A situação do Canil Municipal de Guapiaçu tornou-se o centro de uma forte polêmica nesta semana, após denúncias de abandono estrutural e a confirmação da morte de nove cães, a maioria filhotes. Na última sexta-feira (9), protetores independentes de animais relataram que foram impedidos de acessar as dependências do local para fiscalizar as condições de saúde dos bichos sobreviventes. O impedimento ocorre em um momento crítico, onde ativistas apontam um surto de parvovirose — uma doença viral grave e altamente contagiosa — como causa das mortes recentes.

O cenário descrito por moradores e protetores é de extremo descaso. Imagens enviadas à reportagem revelam instalações deterioradas, com vidros quebrados, forros danificados e falta de higiene básica. A crise teria se intensificado no final de dezembro, quando dois cães doentes foram abandonados na porta da unidade e colocados junto a outros filhotes, o que pode ter espalhado o vírus. Diante disso, um boletim de ocorrência foi registrado na delegacia local, apontando falhas na alimentação, ausência de isolamento sanitário e acompanhamento veterinário insuficiente para os animais abrigados.
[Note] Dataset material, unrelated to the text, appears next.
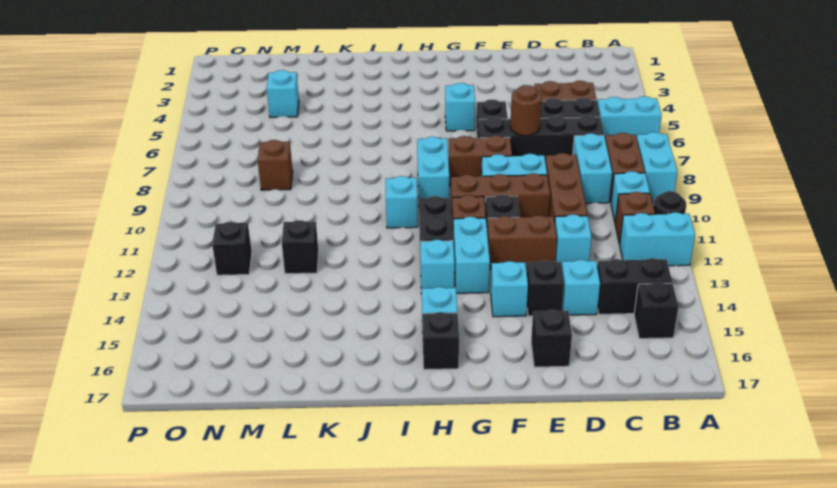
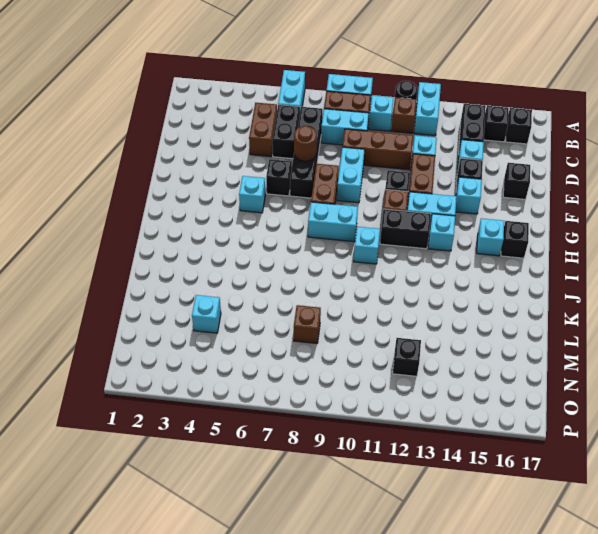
brown brick E10:G10 level 1 -> none
black brick L12 level 1 -> black brick B16 level 1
A Prefeitura de Guapiaçu, por meio de sua assessoria, justificou a restrição de acesso como uma medida técnica temporária. Segundo a administração, a proibição de entrada para pessoas não autorizadas segue um protocolo de desinfecção orientado por profissionais, visando conter a disseminação da parvovirose e preservar a saúde pública. O município também afirmou que já identificou o responsável pelo abandono dos cães que iniciaram o surto e que ele será penalizado administrativa e criminalmente. Sobre a infraestrutura, a prefeitura declarou que planeja construir um novo canil e uma clínica veterinária, alegando que reformar o prédio atual, que fica próximo a um aterro sanitário, seria inviável.
Apesar das justificativas oficiais, o clima entre os protetores de animais é de indignação e desconfiança. Para os ativistas, o bloqueio das vistorias externas parece uma tentativa de evitar novas denúncias enquanto a crise não é resolvida. Eles ressaltam que os problemas do canil, como a equipe reduzida e a localização inadequada, são antigos e conhecidos pela população. O caso segue sob acompanhamento das autoridades policiais e da sociedade civil, que cobram ações imediatas para garantir o bem-estar dos animais que ainda vivem no local.